The UCI daily report is built for a crew that works on two active jobs — Koch Aurora and Bee Sweet — with twelve named crew members, four job managers, and five product SKUs. The template does not pretend to be generic. It encodes the actual operational reality of this specific crew, which is why it works.

Why a Daily Report Needs to Be Filled In Before the Drive Home

The 12-person spray foam crew finishes a day at the Koch Aurora site. They have applied Ultra Thane foam at 90°F ambient temperature after a two-hour Ultra Bond primer dry time, switched to Ultra Flex coating in the afternoon when the cloud cover dropped the surface temperature enough to get a clean application, and spent the last 45 minutes on cleanup. By 5:30 PM, seven people are in trucks heading in different directions.

By the time the job manager reconstructs the day from memory at 7 PM — which products were used, which crew members were present, how many drums of foam went down — the details are already compressing. The drill was running hot from 10 AM, which is why they pushed the foam application earlier than planned, and that detail matters for the moisture content note that needs to go into the Job Notes field. But it is gone now.

The daily report filled in on-site before the trucks leave captures the day as it actually happened. Not as the job manager remembers it happening two hours later.

The Crew Members Field as Attendance and Liability Record

The multichoice Crew Members field is not a formality.

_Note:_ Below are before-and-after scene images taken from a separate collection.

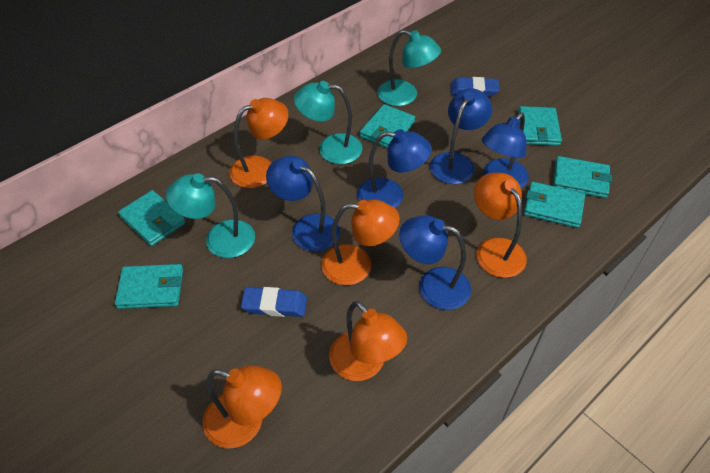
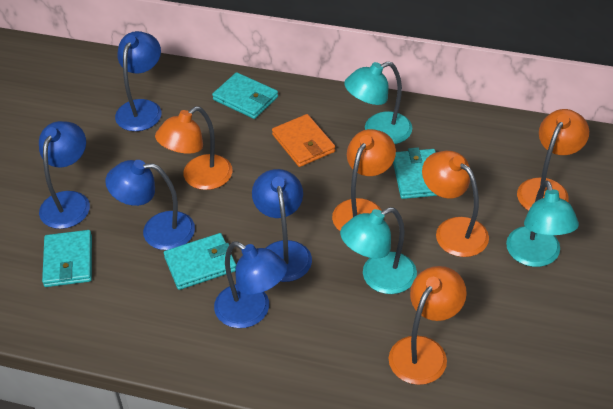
blue eraser: 2 -> 0
orange wallet: 0 -> 1
turquoise wallet: 6 -> 4

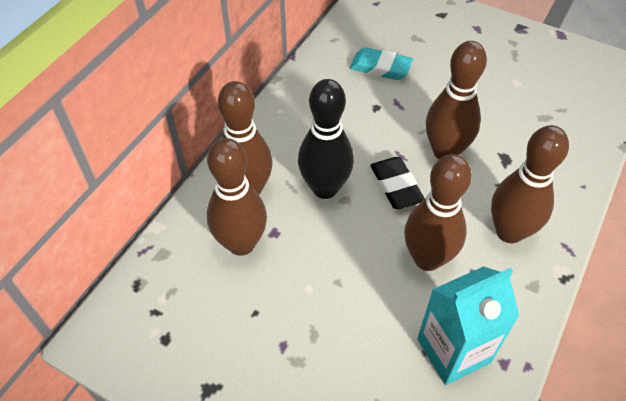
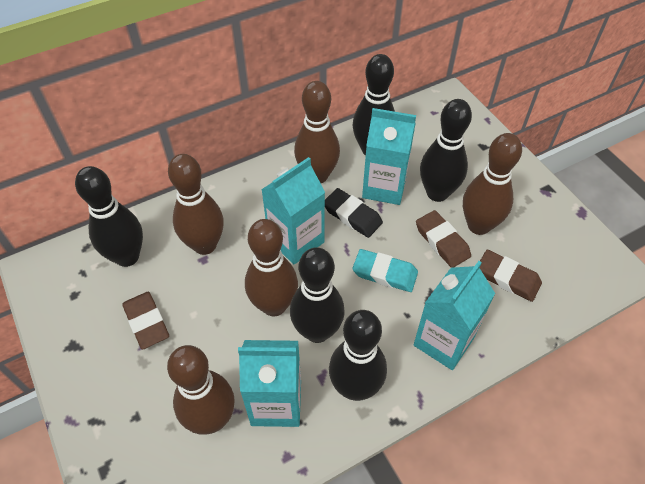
black bowling pin: 1 -> 5
brown eraser: 0 -> 3
turquoise carton: 1 -> 4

It is the site attendance record for every day, on every job, with every combination of crew that the multichoice field allows.

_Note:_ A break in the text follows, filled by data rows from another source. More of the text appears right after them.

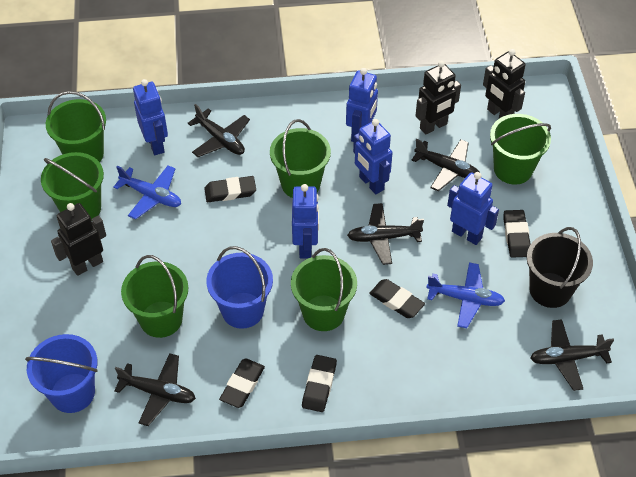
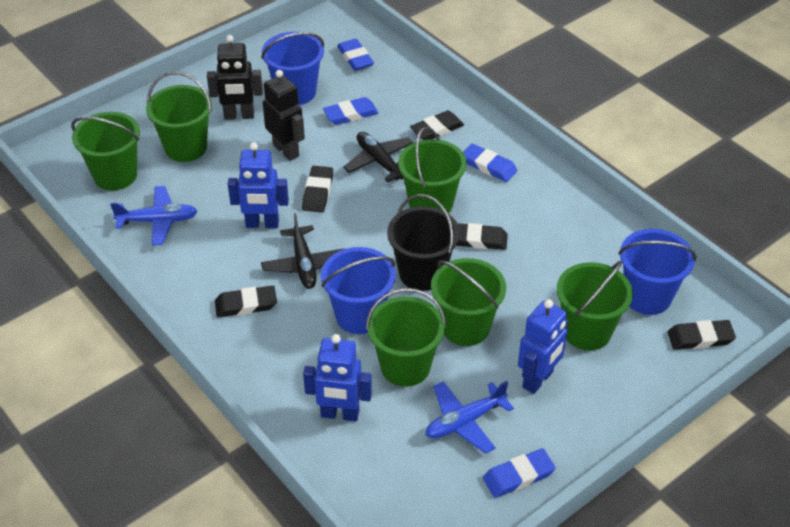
black plane: 5 -> 2
black robot: 3 -> 2
blue bucket: 2 -> 3
blue eraser: 0 -> 4
blue robot: 5 -> 3

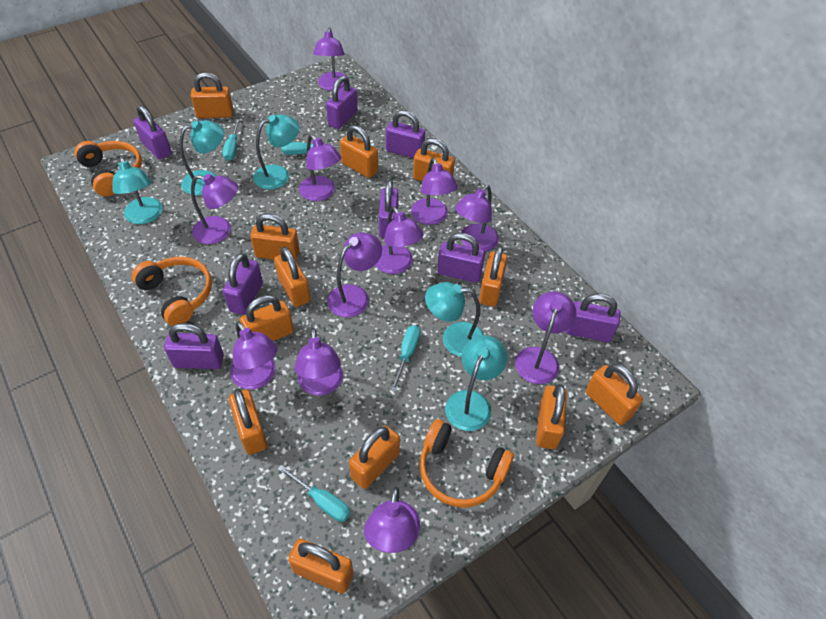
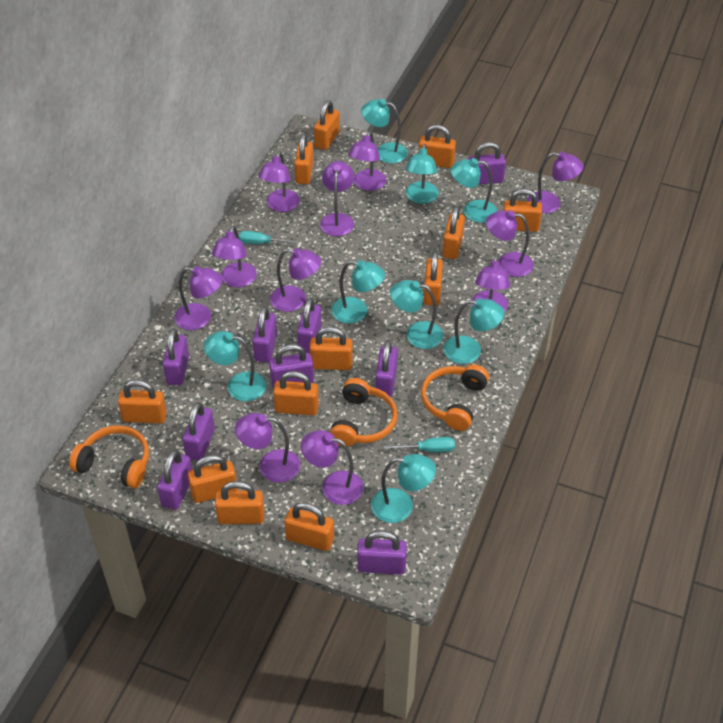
purple padlock: 8 -> 9
turquoise lamp: 5 -> 8
turquoise screwdriver: 4 -> 2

On a job where something goes wrong — an Ultra Shield coating that failed to cure properly because someone pulled off the poly too early, or a substrate that was visibly wet when the foam went down — the crew members field on the daily report for that date shows exactly who was on site. Not who was scheduled. Not who the foreman thought was there. Who was actually checked off in the record.

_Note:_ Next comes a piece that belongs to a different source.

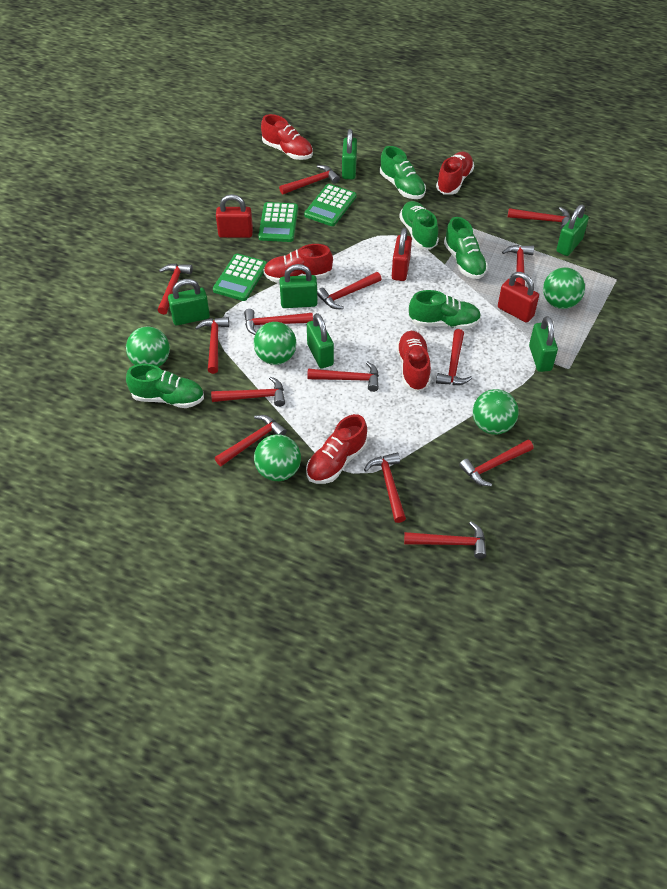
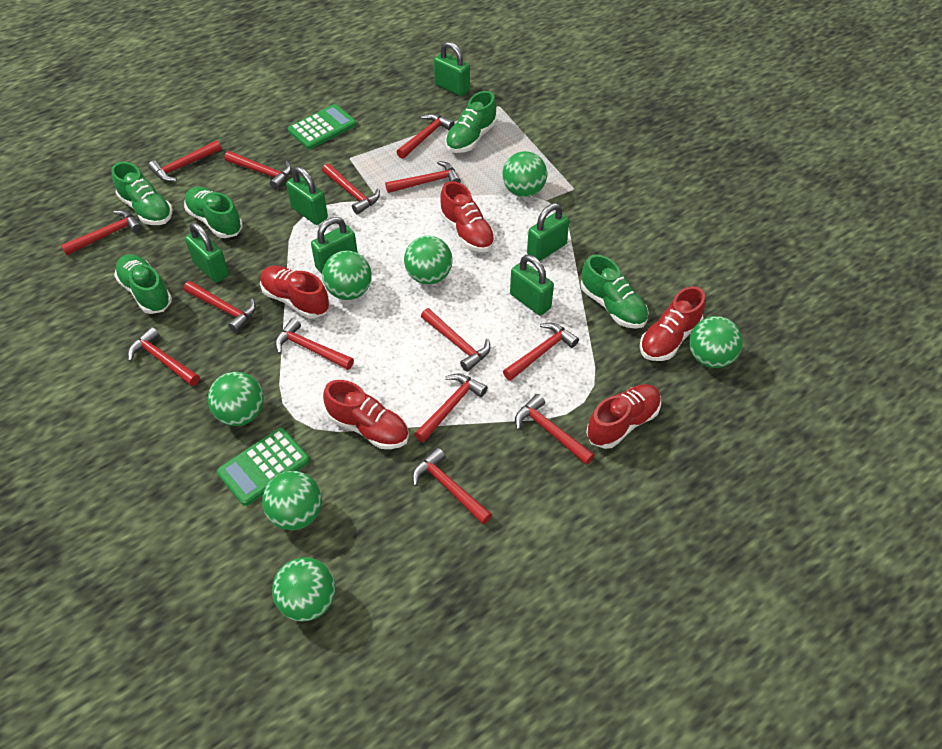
green ball: 5 -> 7
green calculator: 3 -> 2
red padlock: 3 -> 0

The Job Mgr Name field adds the accountability layer. Kevin Robertson ran the Bee Sweet job on Tuesday. That attribution matters when the general contractor calls with questions about Thursday's application.

Product Quantity as Daily Material Burn Rate

Product #1 and Product #2 with their respective integer quantities are the material consumption records that drive job cost accounting.

A day that logged 8 units of Foam-Ultra Thane on Job 11-11 Koch Aurora is a cost entry. Aggregated across the duration of the job, the daily product logs produce the total material consumption, which reconciles against the job estimate and the purchase orders. If the job estimate budgeted 60 drums of Ultra Thane and the daily reports show 74 have been logged over the first three weeks of a five-week job, that is a procurement alert and a margin conversation — visible in the data before the job closes over budget.

Labor Codes logged daily against each job are the activity tracking layer. A day with codes 130 (Prep Work) and 162 (Foam Operations) logged against Job 11-13 Bee Sweet maps directly to the billing rate structure for those activities. Cross-referenced with crew count and date, it is the raw input for the payroll run.

The Job Photos field makes the daily report a site documentation system as well. Before-state, application progress, problem areas, completion confirmation — timestamped to the day, attached to the specific job number. When the GC does a walkthrough and identifies a section of coating that looks thin, the photos from that week's daily reports show what the surface looked like at application. The documentation was built as a byproduct of the daily workflow, not assembled retroactively from memory.